DA candidates: Caloia, Vallario should talk | PostIndependent.com

DA candidates: Caloia, Vallario should talk

Ryan Summerlin
rsummerlin@postindependent.com
Jefferson Cheney
DACandidates-GPI-042516-1jpg-DACandidates-GPI-042516jpg

Weighing in on an ongoing dispute between the Garfield County sheriff and Ninth Judicial District attorney, the two other candidates running to replace the DA see a breakdown in communication.

The Post Independent recently published an article about the tense relationship between DA Sherry Caloia, a first-term Democrat, and Sheriff Lou Vallario, a Republican.

The story was prompted by a string of emails, supplied by Caloia, that concluded with Vallario unleashing his opinion that the DA is “incompetent” and is allowing plea deals too easily and dismissing a large number of charges.

The DA is the chief law enforcement officer in the district, and as such must be a leader, said Jeff Cheney, who is running as a Republican in November’s election.

Cheney said he doesn’t think it’s appropriate to use the newspaper as the medium of communication between two law enforcement department heads.

“The public can’t be feeling good about two elected officials demonstrating that their communication has broken down and they’re not working together.”

Cheney attributed the conflict to Caloia’s lack of experience in how to prosecute a case.

Caloia, however, has said she’s trying to get the law enforcement agencies to produce solid cases that her office can win in court, and she’s often asked officers to do more work to produce better evidence in a case.

Cheney said he, too, sent officers back into the field to do more work on many occasions during his time as a prosecutor, and the DA is ultimately in charge of deciding what charges to file.

Officers would commonly complain “you want this case wrapped with a bow on top,” he said.

The way a DA should balance this conflict — the arresting officer who wants the DA to prosecute all cases versus the prosecutor pushing for more solid evidence — is by meeting with the street-level officers often to explain the prosecution’s decision-making.

“I was notorious for getting out Title 18 (the Colorado Criminal Code), and asking what is our evidence for the elements of the crime.”

Sometimes there were problems with the case that could be fixed; sometimes the right evidence just wasn’t there, said Cheney. But the officer always walked away understanding why the decision was made, he said.

But what’s developed in the present DA’s office now is an “us-versus-them” mentality with law enforcement, “which I’m hearing from people all over the district,” he said.

Part of the fight between Caloia and Vallario comes from differing standards of evidence. Police and deputies need “probable cause” to make an arrest. But a prosecutor wants a higher level of evidence to achieve the “proof beyond a reasonable doubt” needed for a conviction.

Cheney says the national standard for DAs in entirely different, what he called “reasonable probability of success at trial.” Again, he attributed this misunderstanding to Caloia’s inexperience.

Running against Caloia and Cheney as an independent, Carbondale attorney Chip McCrory said the nature of overlapping law enforcement agencies plays into this conflict.

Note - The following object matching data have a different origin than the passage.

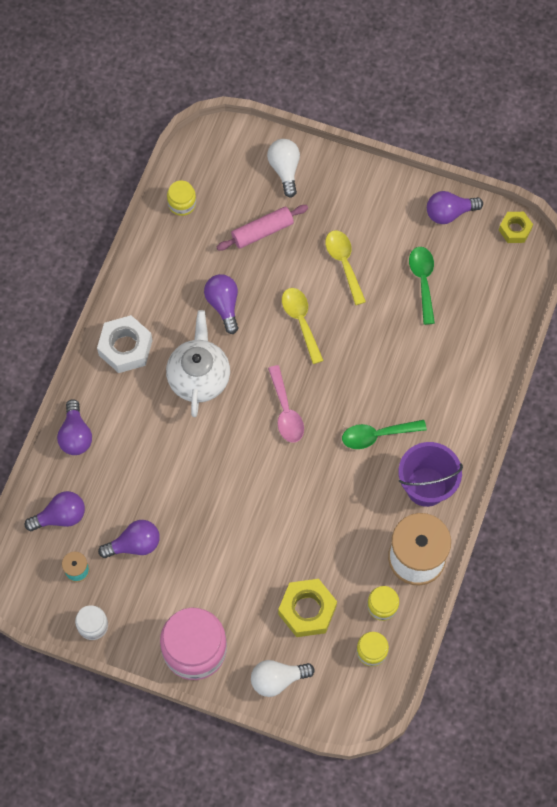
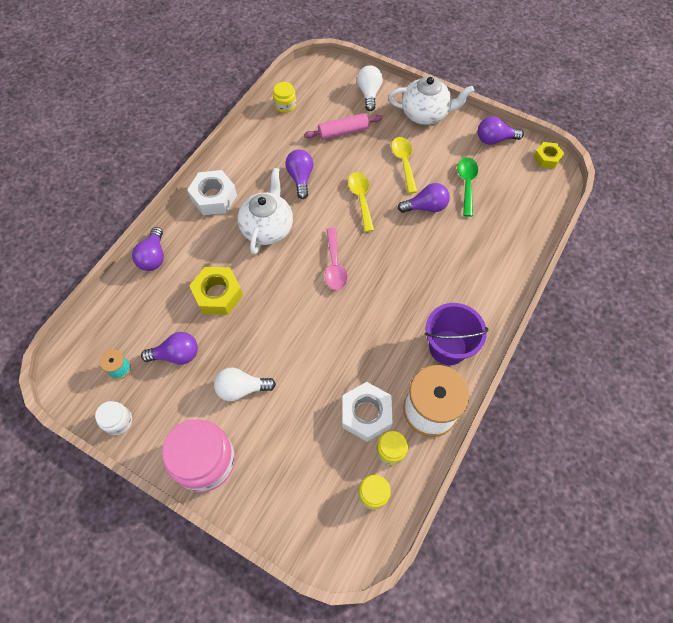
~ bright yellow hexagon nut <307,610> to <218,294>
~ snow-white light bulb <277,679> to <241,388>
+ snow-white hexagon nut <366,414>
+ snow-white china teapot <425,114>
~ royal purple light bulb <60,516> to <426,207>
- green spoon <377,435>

“This is part of the checks and balances built into the system. The way you deal with it is by talking to each other,” he said.

“You can’t let the police sit there and think you’re just giving the case away.”

If the DA’s office is not in communication, it causes some bad feelings, and both sides end up feeling justified, said McCrory.

He recalled a case while he was at the Aspen DA’s office involving a hitchhiker charged with killing a person who gave him a ride. The suspect was in a different jurisdiction and the FBI was on the way to interview him. At this time in the 1990s, it was common for the FBI to not record interviews, but McCrory forced agents to do that by calling their superiors in the night.

This resulted in solid evidence that brought a guilty plea before going to trial, and that communication is essential to building strong cases, he said. “It wasn’t a case of animosity between us, but making sure things were done right for an airtight case.”

Much of Caloia’s and Vallario’s conflict, he said, is pure politics. “This is largely just Democrats and Republicans not talking to each other in an election year.”

The sheriff’s criticism that too many charges are getting dismissed is just election-year politics to build support for his candidate, said McCrory.

Vallario supports fellow Republican Cheney.

Vallario has also criticized Caloia’s decisions to offer plea bargains in major cases.

But the reason for plea bargaining is simple math; the DA’s office can take on only a finite trial load, said McCrory.